Tan potente de asusta por su alcance y atemoriza a quienes deben decidir. La justicia federal con asiento en San Juan se siente menos expuesta y por eso se tomó la licencia de resolver sin titubear en 14 casos por medio del Tribunal Oral Federal que integran los jueces Echegaray, Doffo y Rattá Rivas. Se amparan en la resolución de la Cámara de Casación que los autoriza, con sus requisitos: que no sean autores de hechos violentos como crímenes o robos a mano armada, delitos sexuales o de género, otros aberrantes, lesa humanidad, etc.

La misma norma podría inspirar los jueces de tribunales provinciales, pero acá sí que es otro cuento: nadie quienes meter los dedos en el ventilador. En la familia judicial sanjuanina abunda la presunción de pertenecer a los bandos en queja, son más sensibles, le entran las balas que –lo dicho- no deberían ser tales.

Payanean entonces con cuestiones de forma: pedidos de informes sobre los más de 200 casos, que son los pedidos formales que les aterrizaron, imposibles de ser respondidos en varios años, cuando ya se haya inventado la vacuna. Tal vez, asumiéndose incapaces de hacer las cosas a conciencia, o de argumentar eficientemente ante los vendavales que bajan de los Facebook.

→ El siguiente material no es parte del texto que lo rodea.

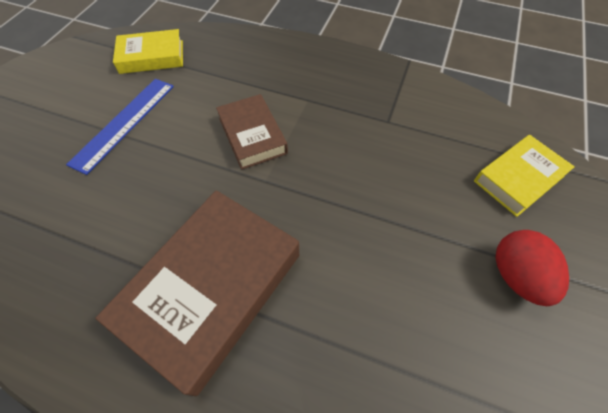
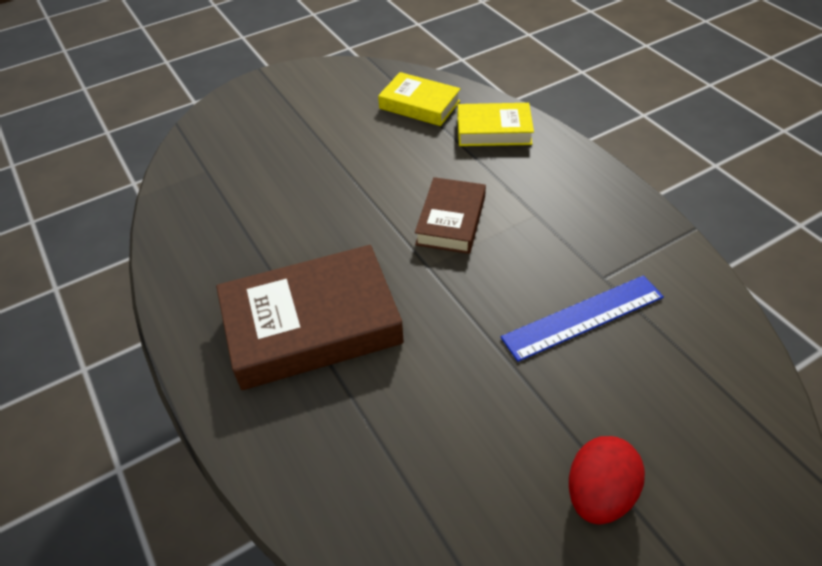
camera: 40 degrees right, 10 degrees down
(124, 123) = (350, 154): blue ruler -> blue ruler (583, 317)
(518, 179) = (703, 414): yellow book -> yellow book (494, 130)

Luego entra a jugar el otro factor: a quiénes les fue concedido el beneficio. Y comienza a orejear una baraja de malhumor bien ganado. Poner a un violador en la esquina de su víctima con la excusa del coronavirus se parece más bien a una travesura judicial que a un despiste: ¿hay alguien que puede alegar no haberse dado cuenta?

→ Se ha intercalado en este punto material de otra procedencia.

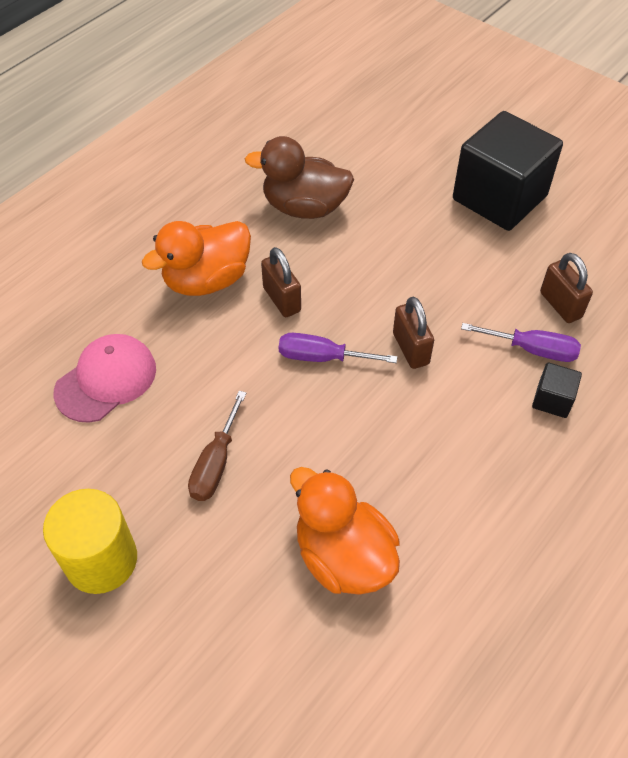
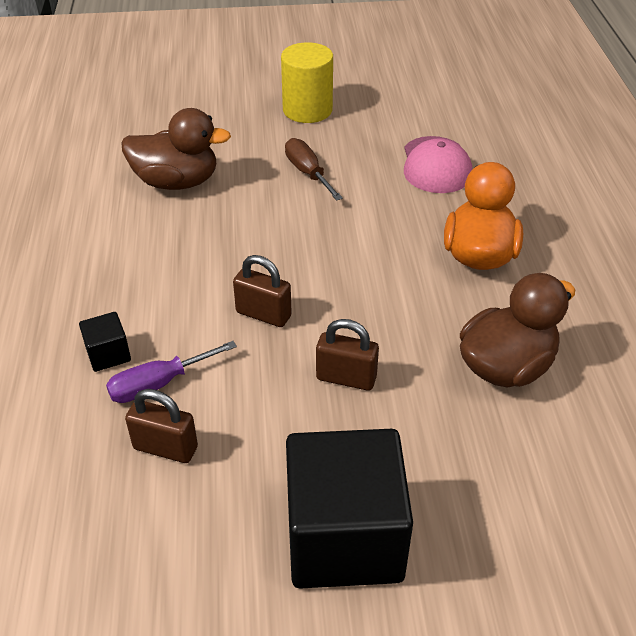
camera: 135 degrees right, 10 degrees down
(282, 299) = (406, 280): brown padlock -> brown padlock (346, 378)
(322, 357) = (322, 264): purple screwdriver -> none
(343, 556) = (177, 182): orange duck -> brown duck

Salta un sanjuanino jugando en otras canchas: Julio Conte Grand, perteneciente a una familia reconocida de estos lados pero que hace años se desempeña en las ligas nacionales. Fue funcionario macrista, sonó incluso para procurador de la Nación y ahora ocupa el mismo cargo en la provincia de Buenos Aires, donde trabajó con Vidal.

Hay muchos dedos acusatorios contra Conte Grand desde el oficialismo nacional, que lo consideran como quien abrió las puertas de los penales sin mirar la cara de los clientes. Cuando, como máxima autoridad de los fiscales bonaerenses, les pidió a los defensores que avanzaran con esas solicitudes.

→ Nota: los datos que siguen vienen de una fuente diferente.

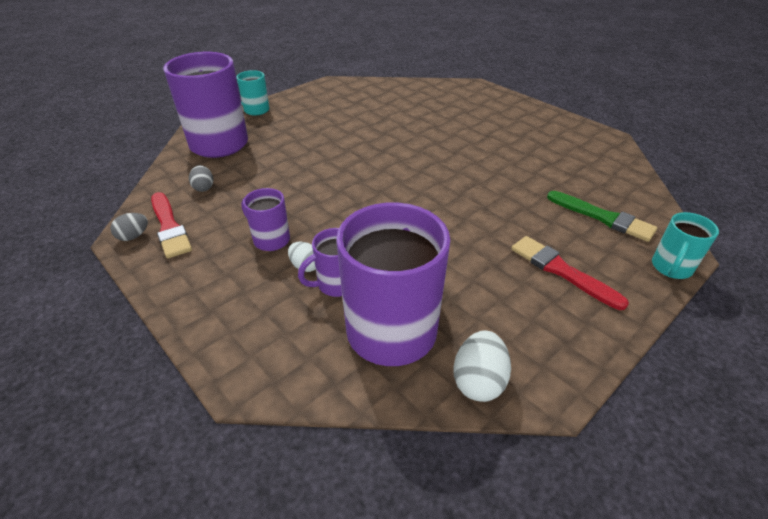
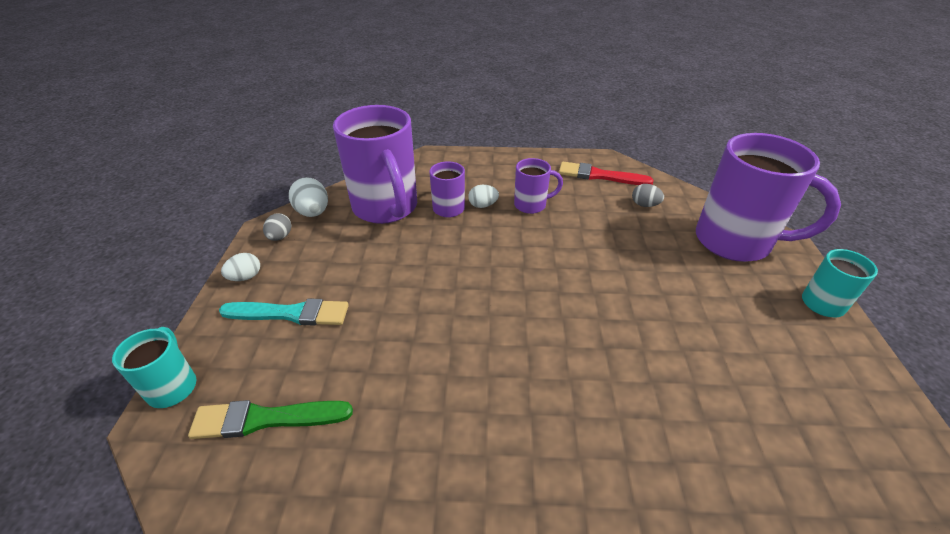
camera: 135 degrees right, 0 degrees up
(133, 236) = (604, 162): grey egg -> grey egg (280, 237)
(561, 271) = (290, 314): red brush -> turquoise brush
(594, 333) = (245, 277): none -> white egg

Sin reparar la condición del solicitante, y ahí está el punto. Porque no es lo mismo avanzar con algún beneficio a un preso por causas menores que a un salvaje sentenciado por delitos aberrantes. La duda es: ¿cuántos violadores o asesinos fueron realmente beneficiados en esta rueda de la felicidad que montaron algunos jueces?

Una duda razonable porque hay mucho pasto para las fieras, mucho acting mezclado entre quejas sensatas. Una jueza de Quilmes estimó al aire con fina precisión que había 176 violadores con domiciliaria y un día, debió recular luego cuando el bolazo fue puesto en evidencia por la realidad.

Hay casos y casos. Delitos y delitos. Incluso el dealer jachallero no está ni entre los grupos de riesgo (por enfermedad o edad), sino porque estaba cerca de cumplir con la sentencia y no había utilizado métodos violentos. Lo traicionó su extrema confianza en que en la Argentina nadie controla nada. Tiene razón, pero justo en su caso marche preso.